Mais ce sont les entraîneurs des deux équipes qui incarnent le mieux cette rivalité. Le Serbe Sinisa Mihajlovic et le Croate Igor Stimac ne s’adressent plus la parole depuis plus de vingt ans. Les deux hommes se connaissent pourtant depuis l’enfance. Ils ont porté tous deux les couleurs de la Yougoslavie.

Mais en 1991, la guerre divise leurs destins. Sinisa Mihajlovic, né d’un père serbe bosniaque et d’une mère croate, porte le maillot de l’équipe de l’Étoile rouge de Belgrade, tandis qu’Igor Stimac joue avec la formation croate du Hadjuk Split. Les deux clubs s’affrontent en finale de la Coupe de Yougoslavie quelques jours après que des affrontements aient éclaté à Borovo, la ville natale de Mihajlovic. Sur le terrain, les deux joueurs s’insultent copieusement. "A ce moment-là, nous étions face à face. Il est venu vers moi et m’a dit d’une voix pleine de haine : "Je prie Dieu pour que toute ta famille ait été tuée à Borovo". J’ai vu rouge, j’aurais pu le tuer", se souvient Mihajlovic, cité par le journaliste croate Aleksandar Holiga.

Sous haute sécurité

Malgré ces violents différents, les deux anciens footballeurs, devenus sélectionneurs, ont décidé aujourd’hui de faire profil bas. Chacun de leur côté, ils ont appelé leurs supporters à oublier le passé. "Je supplie les supporters croates de nous soutenir avec l’amour de l’équipe nationale et non pas la haine de nos adversaires", a ainsi déclaré le coach croate Igor Stimac. "C’est le football et pas la guerre qui nous attend à Zagreb. Nous n’avons pas peur, mais du respect, car il s’agit d’une excellente équipe", a pour sa part affirmé le Serbe Sinisa Mihajlovic.

En dépit de ces paroles rassurantes, les autorités ont choisi de mettre en place des mesures de sécurité draconiennes pour cette rencontre.

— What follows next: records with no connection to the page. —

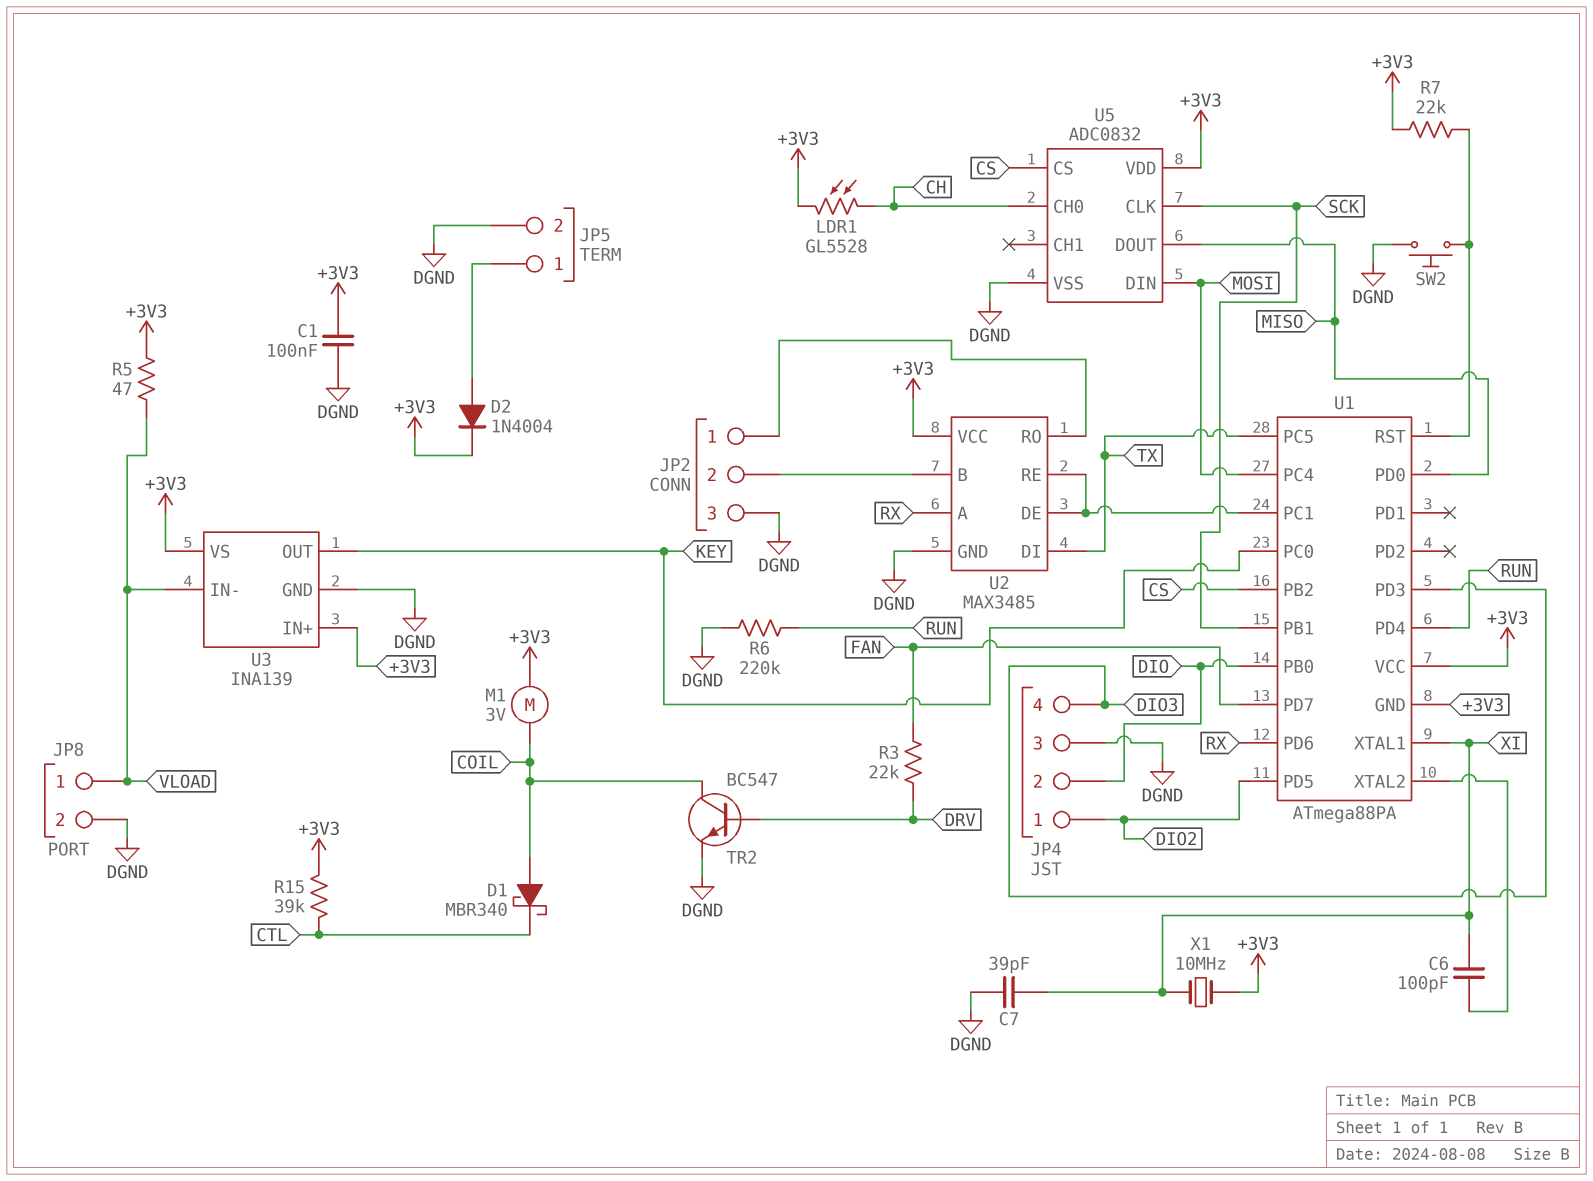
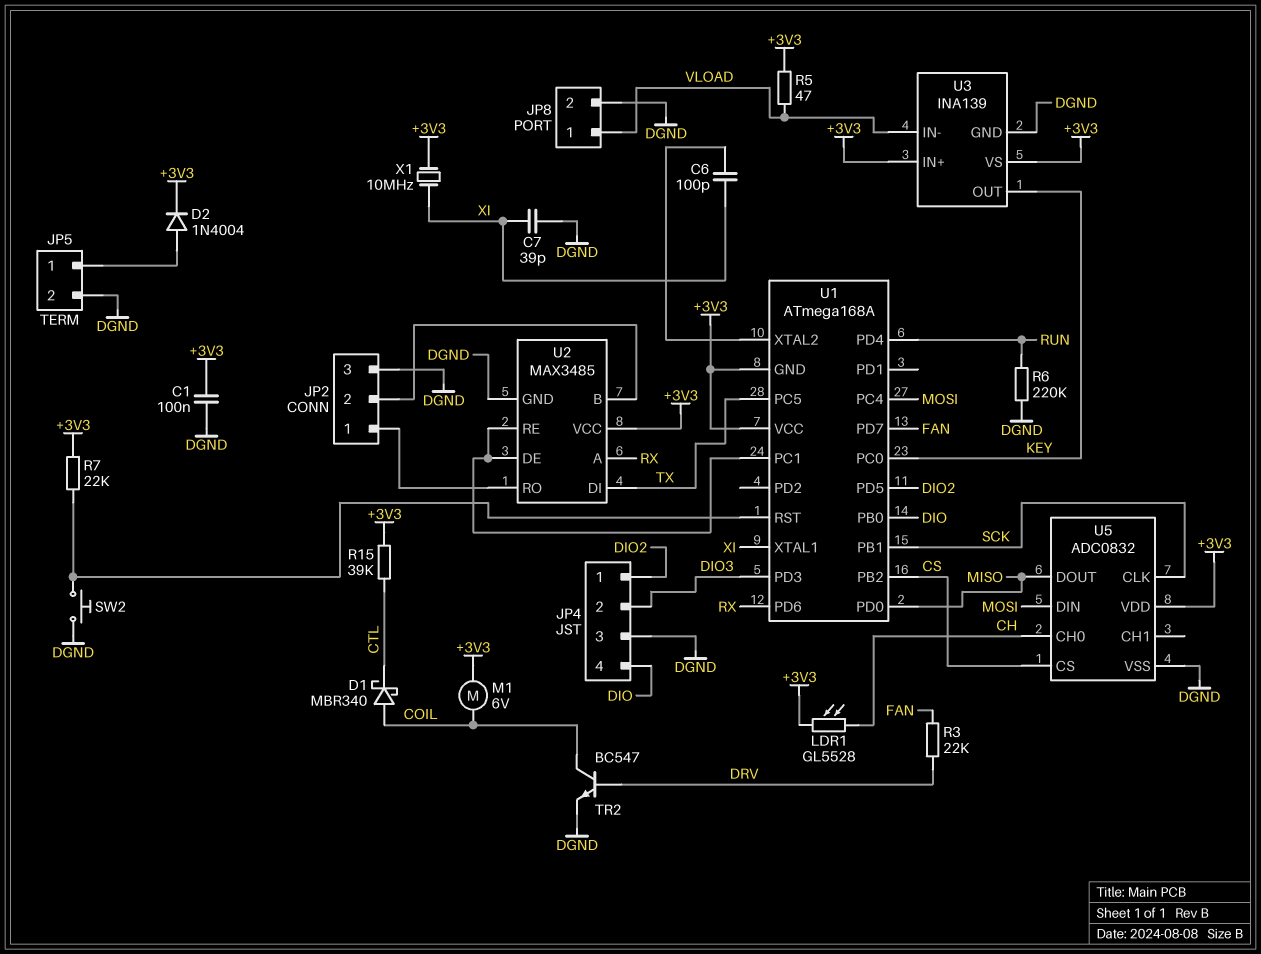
JP4 pin 2: DIO -> DIO3
JP4 pin 4: DIO3 -> DIO
M1: motor 3V (+3V3, COIL) -> motor 6V (+3V3, COIL)
U1: ATmega88PA -> ATmega168A

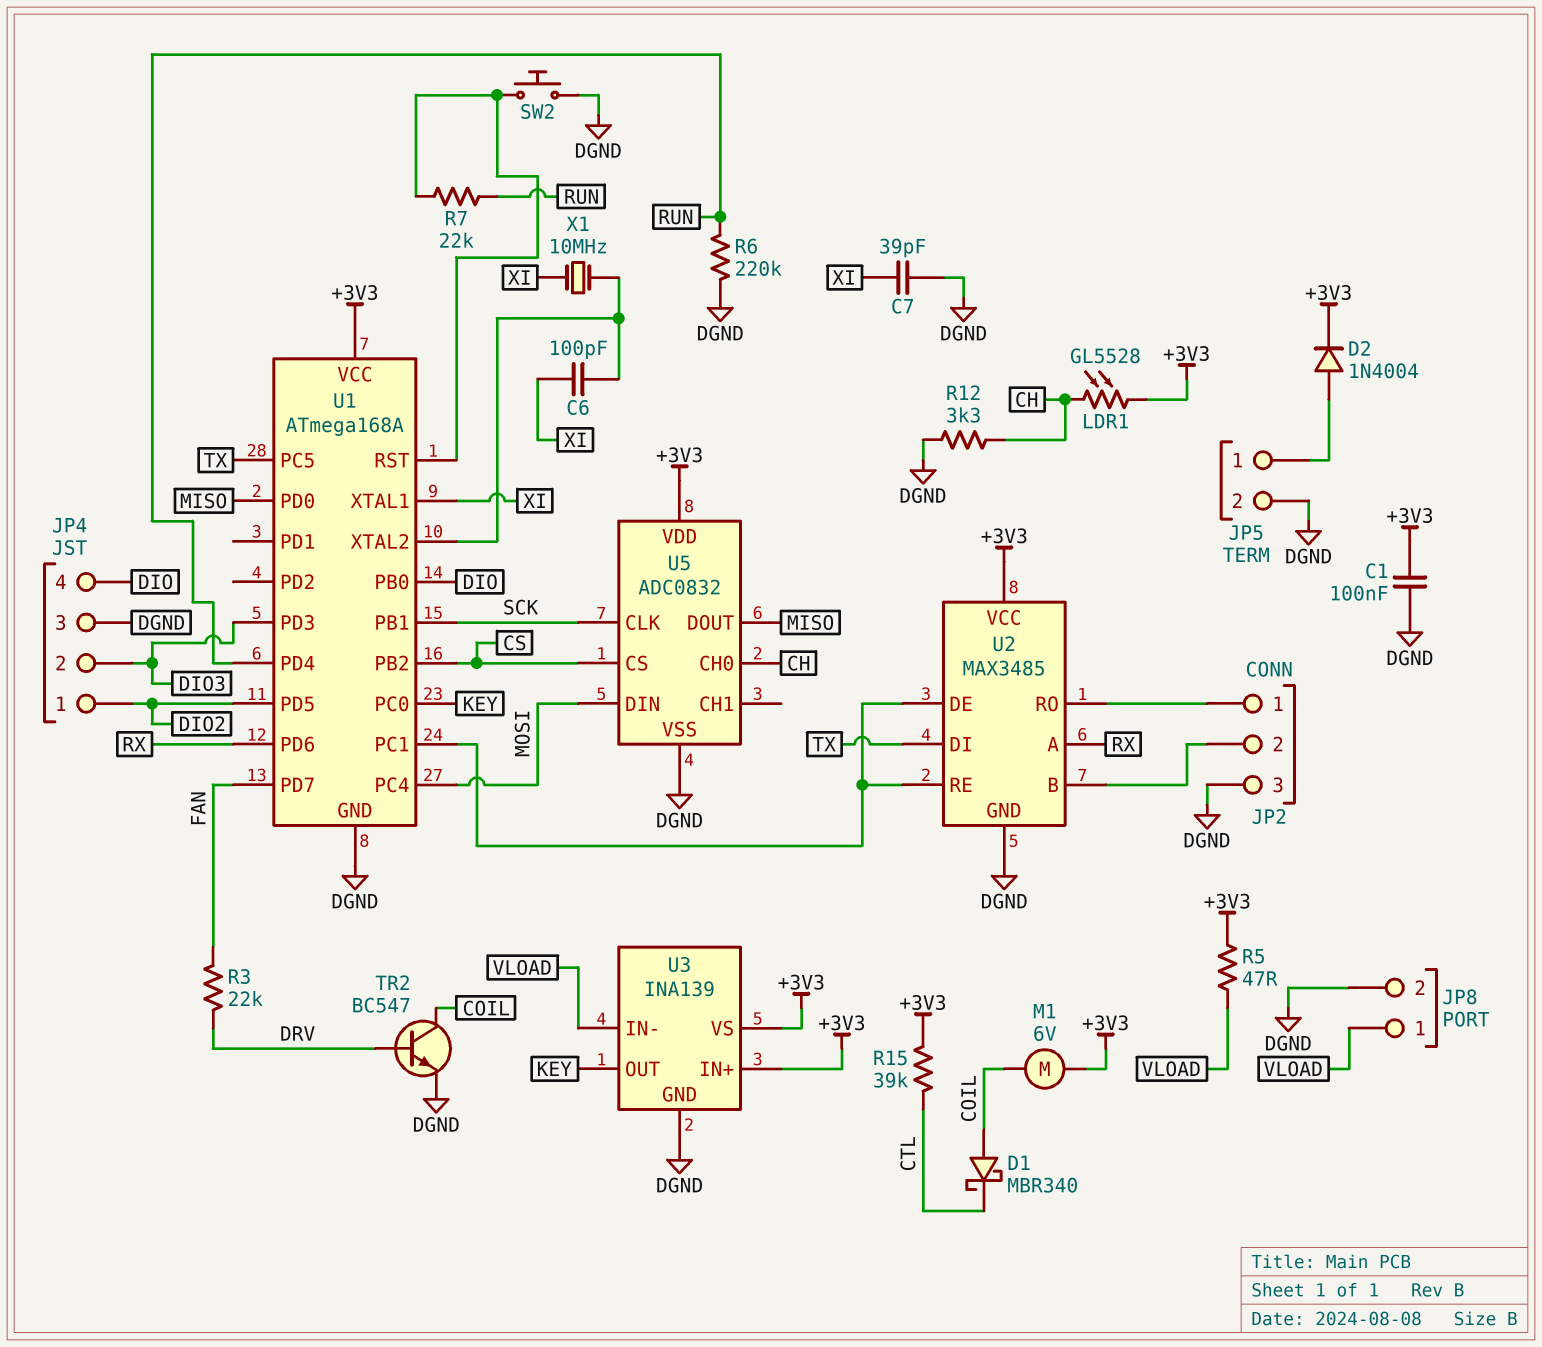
R7: 22k (+3V3, U1/RST) -> 22k (RUN, U1/RST)
R12: none -> 3.3k (CH, DGND)
U1 pin GND: +3V3 -> DGND
X1: 10MHz (+3V3, XI) -> 10MHz (U1/XTAL2, XI)

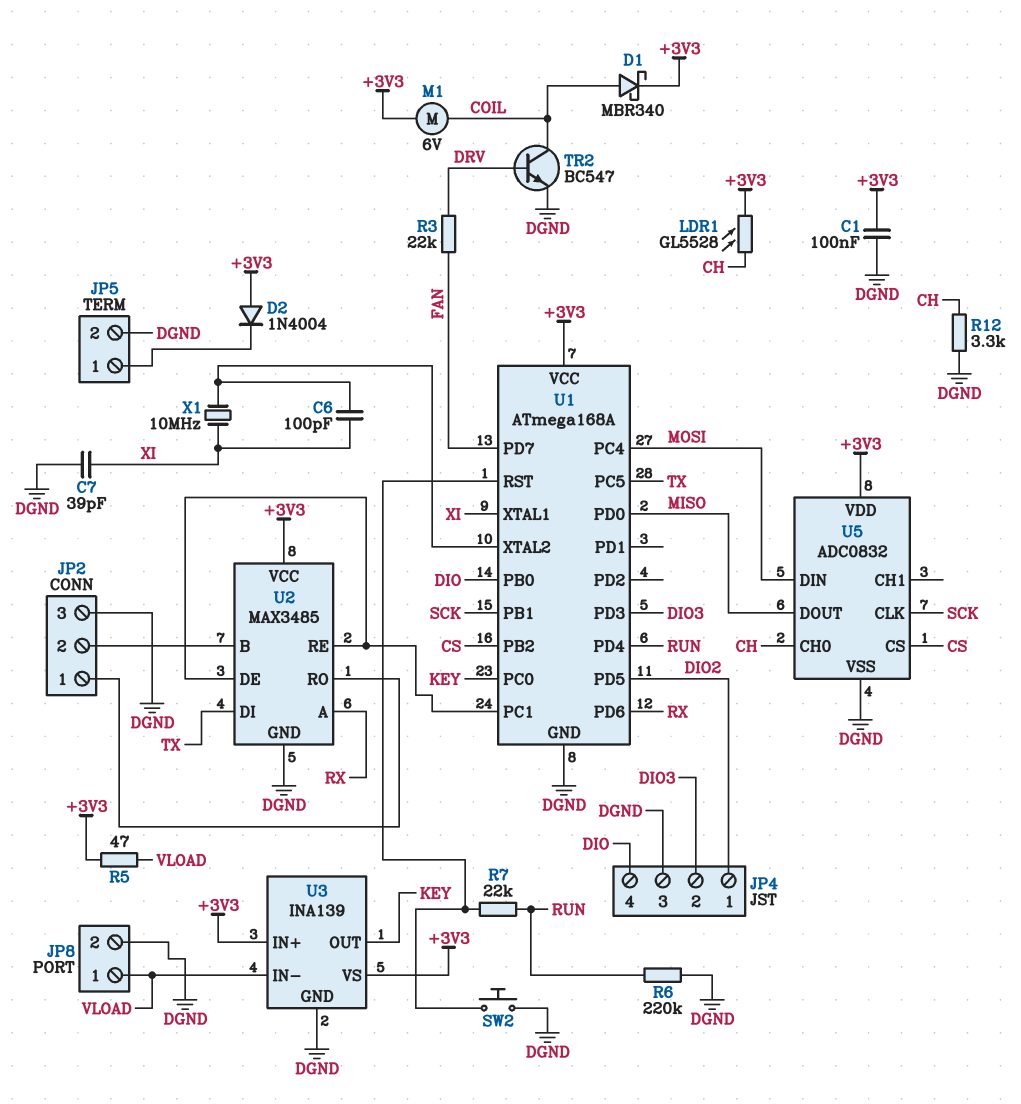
D1: schottky MBR340 (A COIL, K CTL) -> schottky MBR340 (A COIL, K +3V3)
D2: diode 1N4004 (A JP5/1, K +3V3) -> diode 1N4004 (A +3V3, K JP5/1)
R15: 39k (+3V3, CTL) -> none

Les supporters serbes ne seront pas présents au stade Maksimir, les fédérations de football des deux pays ayant convenues de ne pas organiser de déplacement pour éviter les incidents. Les contrôles aux frontières ont aussi été renforcés pour prévenir l’arrivée de hooligans serbes.

La police croate a par ailleurs annoncé qu’elle pourrait arrêter la rencontre en cas de chants insultants. "L’organisateur doit d’abord avertir les spectateurs puis [si ce genre de chants continue] le match pourra être interrompu soit brièvement soit définitivement", a prévenu Krunoslav Borovec, le responsable des policiers croates.

Au-delà de l’aspect sécuritaire, ce match est également crucial sur le plan sportif dans la course à la qualification pour la Coupe du Monde 2014. En cas d’échec à Zagreb, la Serbie, qui est troisième du groupe A à six points de la Belgique et de la Croatie, n’aura quasiment plus de chance d’obtenir son ticket pour le Brésil.